- Also known as: DJ Met
- Born: October 16, 1973 (age 52) Antalya, Turkey
- Genres: Minimal, Techno, Tech House
- Occupations: DJ, Record Producer, Remixer
- Instruments: Mixer, Synthesizer, Keyboards
- Years active: 1989–present
- Label: Bosphorus Underground Recordings

= Ahmet Sendil =

Turkish music producer, remixer and DJ (born 1973)

Ahmet Sendil is a Turkish music producer, remixer and DJ who was an influential part of Electronic Music scene in Turkey in the late 1980s and a leading performer and producer of minimal since the early 1990s.

== Early life ==
Ahmet Sendil was born on 16 October 1973 in Antalya, Turkey.

== Musical career ==
Taking an interest in the newly introduced electronic music genre, Şendil started his musical career in 1989. He was amongst the pioneers of Electronic Music in Turkey, DJing at Studio 54 Istanbul, one of the first nightclubs in Turkey. In the 1990s, he played in almost every major club in Turkey, including X-tacy, Club 12, Moonlight and High End. He was offered being the resident DJ for Switch Club, then the largest club in Istanbul, which he accepted in 2000.

In 2007, Sendil formed his record labels M-Vitamine and Bosphorus Underground Recordings.

After producing several tracks and remixes that reached #1 under Minimal category on Beatport's Top 100 Charts, Ahmet was nominated for Best Minimal Artist and awarded the 3rd place in 2008.
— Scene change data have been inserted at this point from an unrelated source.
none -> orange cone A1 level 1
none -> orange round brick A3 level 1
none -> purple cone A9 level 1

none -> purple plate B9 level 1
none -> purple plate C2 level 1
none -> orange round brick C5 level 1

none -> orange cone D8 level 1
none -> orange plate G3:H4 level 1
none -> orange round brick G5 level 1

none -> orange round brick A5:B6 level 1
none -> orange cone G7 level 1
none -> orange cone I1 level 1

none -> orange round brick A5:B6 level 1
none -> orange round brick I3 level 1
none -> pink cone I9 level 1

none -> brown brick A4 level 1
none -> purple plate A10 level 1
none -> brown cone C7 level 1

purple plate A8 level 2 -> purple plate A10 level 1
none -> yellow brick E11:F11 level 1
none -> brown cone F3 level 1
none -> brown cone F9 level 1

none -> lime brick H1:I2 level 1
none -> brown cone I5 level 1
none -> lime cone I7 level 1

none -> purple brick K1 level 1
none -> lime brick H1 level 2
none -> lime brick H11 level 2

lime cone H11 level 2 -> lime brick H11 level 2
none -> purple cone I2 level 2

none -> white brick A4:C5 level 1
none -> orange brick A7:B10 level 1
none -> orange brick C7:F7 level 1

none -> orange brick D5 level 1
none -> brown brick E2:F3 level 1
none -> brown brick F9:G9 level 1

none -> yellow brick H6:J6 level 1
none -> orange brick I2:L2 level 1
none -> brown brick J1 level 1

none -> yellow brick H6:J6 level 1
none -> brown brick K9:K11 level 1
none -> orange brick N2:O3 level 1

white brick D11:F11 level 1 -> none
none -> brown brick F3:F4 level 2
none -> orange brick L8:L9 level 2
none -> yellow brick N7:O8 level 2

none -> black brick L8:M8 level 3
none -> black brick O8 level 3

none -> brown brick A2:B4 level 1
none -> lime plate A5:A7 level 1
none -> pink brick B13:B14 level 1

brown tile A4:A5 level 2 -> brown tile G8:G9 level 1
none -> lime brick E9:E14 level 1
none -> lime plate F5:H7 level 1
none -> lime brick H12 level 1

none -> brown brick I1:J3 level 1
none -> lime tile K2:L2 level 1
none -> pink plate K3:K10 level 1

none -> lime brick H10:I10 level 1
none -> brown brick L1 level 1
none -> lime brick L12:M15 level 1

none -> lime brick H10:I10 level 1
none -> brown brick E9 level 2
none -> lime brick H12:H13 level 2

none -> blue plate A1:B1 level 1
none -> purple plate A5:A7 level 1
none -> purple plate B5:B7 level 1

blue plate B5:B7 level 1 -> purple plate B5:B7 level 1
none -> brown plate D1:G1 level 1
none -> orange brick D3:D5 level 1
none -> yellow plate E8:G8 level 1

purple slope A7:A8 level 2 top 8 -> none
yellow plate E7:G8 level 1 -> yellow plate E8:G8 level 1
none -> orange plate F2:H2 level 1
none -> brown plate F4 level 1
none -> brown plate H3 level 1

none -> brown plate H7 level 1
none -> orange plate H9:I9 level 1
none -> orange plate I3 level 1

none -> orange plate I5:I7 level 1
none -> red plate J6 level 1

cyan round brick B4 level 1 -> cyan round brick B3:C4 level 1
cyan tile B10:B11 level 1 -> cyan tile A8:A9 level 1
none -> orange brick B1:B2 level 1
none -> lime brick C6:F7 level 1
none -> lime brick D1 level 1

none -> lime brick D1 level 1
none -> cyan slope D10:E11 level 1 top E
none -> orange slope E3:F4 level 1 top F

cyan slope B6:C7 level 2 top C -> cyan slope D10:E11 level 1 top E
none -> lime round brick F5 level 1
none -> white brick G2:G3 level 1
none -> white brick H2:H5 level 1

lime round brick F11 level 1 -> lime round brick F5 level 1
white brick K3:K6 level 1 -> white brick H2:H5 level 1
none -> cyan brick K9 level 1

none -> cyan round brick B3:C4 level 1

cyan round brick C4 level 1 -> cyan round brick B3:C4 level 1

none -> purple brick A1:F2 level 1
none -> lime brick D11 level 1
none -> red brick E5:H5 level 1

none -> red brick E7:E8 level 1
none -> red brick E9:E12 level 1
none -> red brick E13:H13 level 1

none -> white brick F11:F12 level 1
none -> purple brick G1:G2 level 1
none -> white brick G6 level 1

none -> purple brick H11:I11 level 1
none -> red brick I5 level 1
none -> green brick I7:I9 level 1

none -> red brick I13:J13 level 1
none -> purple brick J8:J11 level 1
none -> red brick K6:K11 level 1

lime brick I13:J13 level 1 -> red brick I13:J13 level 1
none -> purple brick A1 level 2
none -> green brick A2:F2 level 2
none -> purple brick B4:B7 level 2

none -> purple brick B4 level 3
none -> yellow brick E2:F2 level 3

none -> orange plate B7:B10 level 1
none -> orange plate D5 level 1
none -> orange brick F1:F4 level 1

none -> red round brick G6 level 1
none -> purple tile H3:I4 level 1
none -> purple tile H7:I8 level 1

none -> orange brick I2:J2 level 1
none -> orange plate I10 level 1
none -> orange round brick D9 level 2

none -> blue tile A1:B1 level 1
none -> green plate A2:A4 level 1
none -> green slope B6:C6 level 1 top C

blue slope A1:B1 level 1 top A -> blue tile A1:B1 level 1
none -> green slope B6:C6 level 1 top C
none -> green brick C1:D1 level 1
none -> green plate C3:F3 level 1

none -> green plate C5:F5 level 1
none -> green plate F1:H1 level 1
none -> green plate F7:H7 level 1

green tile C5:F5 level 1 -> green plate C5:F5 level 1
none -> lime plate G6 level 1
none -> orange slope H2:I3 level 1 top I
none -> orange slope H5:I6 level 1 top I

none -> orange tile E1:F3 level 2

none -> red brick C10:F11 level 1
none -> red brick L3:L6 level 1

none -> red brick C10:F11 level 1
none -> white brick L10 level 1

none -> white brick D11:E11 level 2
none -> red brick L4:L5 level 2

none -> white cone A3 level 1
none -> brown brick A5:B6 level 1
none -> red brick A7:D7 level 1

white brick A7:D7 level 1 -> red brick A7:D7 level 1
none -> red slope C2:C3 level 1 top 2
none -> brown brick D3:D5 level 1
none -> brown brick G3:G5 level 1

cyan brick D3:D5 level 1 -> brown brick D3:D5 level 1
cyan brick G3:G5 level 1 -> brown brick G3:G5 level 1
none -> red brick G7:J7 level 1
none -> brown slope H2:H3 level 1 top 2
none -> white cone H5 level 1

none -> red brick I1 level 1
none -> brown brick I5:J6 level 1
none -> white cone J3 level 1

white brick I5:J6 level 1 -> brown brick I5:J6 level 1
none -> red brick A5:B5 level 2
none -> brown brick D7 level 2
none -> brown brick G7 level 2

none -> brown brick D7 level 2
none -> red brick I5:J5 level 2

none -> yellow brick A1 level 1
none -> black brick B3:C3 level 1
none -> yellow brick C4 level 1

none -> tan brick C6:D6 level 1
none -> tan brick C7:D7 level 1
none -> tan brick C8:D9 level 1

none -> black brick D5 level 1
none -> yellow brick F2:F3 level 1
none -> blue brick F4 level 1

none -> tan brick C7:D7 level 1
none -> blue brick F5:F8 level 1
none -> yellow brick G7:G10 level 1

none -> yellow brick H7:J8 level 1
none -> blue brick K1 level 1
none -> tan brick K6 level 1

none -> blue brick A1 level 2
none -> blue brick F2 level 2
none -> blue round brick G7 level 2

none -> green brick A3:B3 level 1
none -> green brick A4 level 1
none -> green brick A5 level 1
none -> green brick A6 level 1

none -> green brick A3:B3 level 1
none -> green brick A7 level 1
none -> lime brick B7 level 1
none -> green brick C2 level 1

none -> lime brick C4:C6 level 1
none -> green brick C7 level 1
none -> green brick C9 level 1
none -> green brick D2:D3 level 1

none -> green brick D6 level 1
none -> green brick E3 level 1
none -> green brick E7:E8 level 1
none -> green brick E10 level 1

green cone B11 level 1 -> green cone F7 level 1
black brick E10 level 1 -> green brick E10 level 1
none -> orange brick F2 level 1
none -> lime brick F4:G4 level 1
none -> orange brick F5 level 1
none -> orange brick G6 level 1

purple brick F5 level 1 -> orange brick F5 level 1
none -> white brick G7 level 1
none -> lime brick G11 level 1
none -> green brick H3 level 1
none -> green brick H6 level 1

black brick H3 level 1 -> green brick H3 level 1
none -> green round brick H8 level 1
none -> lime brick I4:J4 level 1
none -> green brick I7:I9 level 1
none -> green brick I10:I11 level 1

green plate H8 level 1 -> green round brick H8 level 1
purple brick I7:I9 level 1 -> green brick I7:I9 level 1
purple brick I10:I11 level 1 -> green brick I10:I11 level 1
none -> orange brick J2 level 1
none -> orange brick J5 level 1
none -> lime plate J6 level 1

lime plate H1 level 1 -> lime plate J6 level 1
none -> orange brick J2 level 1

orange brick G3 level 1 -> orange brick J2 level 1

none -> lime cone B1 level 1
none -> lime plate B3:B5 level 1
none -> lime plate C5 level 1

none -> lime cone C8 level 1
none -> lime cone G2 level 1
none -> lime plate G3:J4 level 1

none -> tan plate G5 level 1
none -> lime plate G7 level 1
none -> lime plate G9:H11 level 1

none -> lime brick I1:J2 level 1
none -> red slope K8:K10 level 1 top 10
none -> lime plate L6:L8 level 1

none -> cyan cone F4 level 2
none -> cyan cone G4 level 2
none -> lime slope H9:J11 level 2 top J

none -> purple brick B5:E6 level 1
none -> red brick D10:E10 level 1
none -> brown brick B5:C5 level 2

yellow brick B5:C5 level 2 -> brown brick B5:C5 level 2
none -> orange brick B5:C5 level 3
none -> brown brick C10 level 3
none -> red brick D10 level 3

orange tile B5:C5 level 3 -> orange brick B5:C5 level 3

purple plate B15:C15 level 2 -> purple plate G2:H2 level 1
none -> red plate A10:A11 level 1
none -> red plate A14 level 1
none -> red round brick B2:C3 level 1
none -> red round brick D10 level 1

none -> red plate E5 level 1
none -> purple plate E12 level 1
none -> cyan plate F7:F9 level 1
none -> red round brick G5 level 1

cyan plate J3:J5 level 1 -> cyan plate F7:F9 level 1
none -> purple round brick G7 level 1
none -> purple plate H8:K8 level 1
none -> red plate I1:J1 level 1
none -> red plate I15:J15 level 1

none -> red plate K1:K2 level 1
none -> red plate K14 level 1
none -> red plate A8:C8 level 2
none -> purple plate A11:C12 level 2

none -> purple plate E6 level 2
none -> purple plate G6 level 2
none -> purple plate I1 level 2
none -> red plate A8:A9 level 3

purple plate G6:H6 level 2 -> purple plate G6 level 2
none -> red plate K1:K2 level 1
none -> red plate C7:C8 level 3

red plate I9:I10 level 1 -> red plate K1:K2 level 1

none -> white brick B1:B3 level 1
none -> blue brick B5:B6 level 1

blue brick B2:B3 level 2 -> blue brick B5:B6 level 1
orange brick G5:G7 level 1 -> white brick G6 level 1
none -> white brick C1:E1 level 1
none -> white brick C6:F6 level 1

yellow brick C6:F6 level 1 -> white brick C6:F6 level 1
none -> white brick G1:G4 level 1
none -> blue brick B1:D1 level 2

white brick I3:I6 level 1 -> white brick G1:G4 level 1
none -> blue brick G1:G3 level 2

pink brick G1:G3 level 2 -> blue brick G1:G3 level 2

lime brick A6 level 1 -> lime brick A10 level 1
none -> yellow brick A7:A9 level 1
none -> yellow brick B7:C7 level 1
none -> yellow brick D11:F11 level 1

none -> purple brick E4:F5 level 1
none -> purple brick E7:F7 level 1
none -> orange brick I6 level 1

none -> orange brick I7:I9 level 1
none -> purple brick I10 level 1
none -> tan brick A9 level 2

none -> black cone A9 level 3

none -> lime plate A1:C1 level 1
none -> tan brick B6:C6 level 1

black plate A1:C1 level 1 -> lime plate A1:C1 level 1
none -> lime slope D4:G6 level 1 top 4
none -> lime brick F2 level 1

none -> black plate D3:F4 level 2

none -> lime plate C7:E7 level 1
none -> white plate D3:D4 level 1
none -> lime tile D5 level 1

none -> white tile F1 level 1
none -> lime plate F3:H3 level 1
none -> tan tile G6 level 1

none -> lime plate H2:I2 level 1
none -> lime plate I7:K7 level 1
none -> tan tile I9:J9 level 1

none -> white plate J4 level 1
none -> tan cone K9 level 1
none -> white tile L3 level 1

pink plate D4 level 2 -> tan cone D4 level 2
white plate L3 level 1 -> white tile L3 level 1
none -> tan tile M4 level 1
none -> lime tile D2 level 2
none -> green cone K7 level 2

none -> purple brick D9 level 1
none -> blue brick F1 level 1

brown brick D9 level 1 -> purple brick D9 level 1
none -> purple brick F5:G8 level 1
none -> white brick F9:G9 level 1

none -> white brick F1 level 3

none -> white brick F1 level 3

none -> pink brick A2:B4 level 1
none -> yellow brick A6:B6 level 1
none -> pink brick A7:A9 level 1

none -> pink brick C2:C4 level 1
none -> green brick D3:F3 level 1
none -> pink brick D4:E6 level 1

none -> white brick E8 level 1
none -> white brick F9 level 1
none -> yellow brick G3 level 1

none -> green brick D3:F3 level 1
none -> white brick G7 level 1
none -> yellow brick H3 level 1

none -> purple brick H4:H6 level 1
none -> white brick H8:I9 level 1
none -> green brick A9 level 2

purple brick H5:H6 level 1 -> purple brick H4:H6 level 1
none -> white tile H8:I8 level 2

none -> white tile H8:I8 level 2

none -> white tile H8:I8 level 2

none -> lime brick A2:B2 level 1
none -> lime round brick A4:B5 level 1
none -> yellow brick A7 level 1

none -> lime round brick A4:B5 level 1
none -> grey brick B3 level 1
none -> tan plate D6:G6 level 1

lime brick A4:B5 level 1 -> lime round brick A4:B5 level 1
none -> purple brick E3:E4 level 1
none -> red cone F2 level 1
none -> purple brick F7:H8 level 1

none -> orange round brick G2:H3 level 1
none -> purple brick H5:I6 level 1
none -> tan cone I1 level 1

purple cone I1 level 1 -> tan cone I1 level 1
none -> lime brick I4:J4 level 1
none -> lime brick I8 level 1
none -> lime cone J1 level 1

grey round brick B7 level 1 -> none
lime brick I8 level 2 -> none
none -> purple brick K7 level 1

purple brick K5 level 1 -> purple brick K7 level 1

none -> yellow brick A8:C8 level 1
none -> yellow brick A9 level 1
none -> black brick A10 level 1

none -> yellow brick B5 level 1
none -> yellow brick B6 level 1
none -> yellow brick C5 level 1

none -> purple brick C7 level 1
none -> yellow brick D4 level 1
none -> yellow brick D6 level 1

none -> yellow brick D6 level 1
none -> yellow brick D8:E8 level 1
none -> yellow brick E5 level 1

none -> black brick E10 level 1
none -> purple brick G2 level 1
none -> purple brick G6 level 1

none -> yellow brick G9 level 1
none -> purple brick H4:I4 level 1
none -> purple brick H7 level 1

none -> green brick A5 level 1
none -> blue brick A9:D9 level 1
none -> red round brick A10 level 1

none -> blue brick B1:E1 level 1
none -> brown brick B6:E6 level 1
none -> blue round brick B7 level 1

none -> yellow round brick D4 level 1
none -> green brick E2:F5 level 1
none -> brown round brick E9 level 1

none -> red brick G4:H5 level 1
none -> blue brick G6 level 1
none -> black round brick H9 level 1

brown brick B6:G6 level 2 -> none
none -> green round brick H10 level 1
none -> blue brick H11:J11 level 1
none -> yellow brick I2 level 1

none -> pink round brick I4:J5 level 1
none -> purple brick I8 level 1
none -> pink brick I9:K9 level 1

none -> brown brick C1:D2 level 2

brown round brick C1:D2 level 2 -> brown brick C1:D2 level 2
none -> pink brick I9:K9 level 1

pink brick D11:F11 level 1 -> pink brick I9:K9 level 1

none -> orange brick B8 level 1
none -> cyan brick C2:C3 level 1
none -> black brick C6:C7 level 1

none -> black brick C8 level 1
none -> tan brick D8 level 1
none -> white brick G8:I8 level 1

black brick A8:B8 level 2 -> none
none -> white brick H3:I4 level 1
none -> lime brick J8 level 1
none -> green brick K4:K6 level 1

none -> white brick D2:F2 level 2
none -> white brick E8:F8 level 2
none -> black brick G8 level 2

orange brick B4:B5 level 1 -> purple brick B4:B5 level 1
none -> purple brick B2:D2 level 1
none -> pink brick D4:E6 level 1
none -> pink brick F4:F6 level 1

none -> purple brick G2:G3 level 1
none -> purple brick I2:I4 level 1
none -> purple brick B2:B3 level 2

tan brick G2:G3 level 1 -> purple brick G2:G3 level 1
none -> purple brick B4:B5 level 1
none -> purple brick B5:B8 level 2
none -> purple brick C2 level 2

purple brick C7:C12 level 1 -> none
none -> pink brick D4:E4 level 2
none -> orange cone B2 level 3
After being recognized abroad, Sendil started performing in international clubs and festivals. He has played guest spot in Turnmills in London and The Warehouse Project in Manchester. He has also performed in festivals such as Dance Valley, WMC Miami, Electronica Global Gathering Istanbul, Creamfields Istanbul and MTV Dance Festival Istanbul. He has performed alongside many DJs/bands, including Stacey Pullen, Dave Clarke, Dave Angel, Darren Roach, Jerome Pacman, Derrick May, Moloko, Red Snapper, Kosheen and Massive Attack.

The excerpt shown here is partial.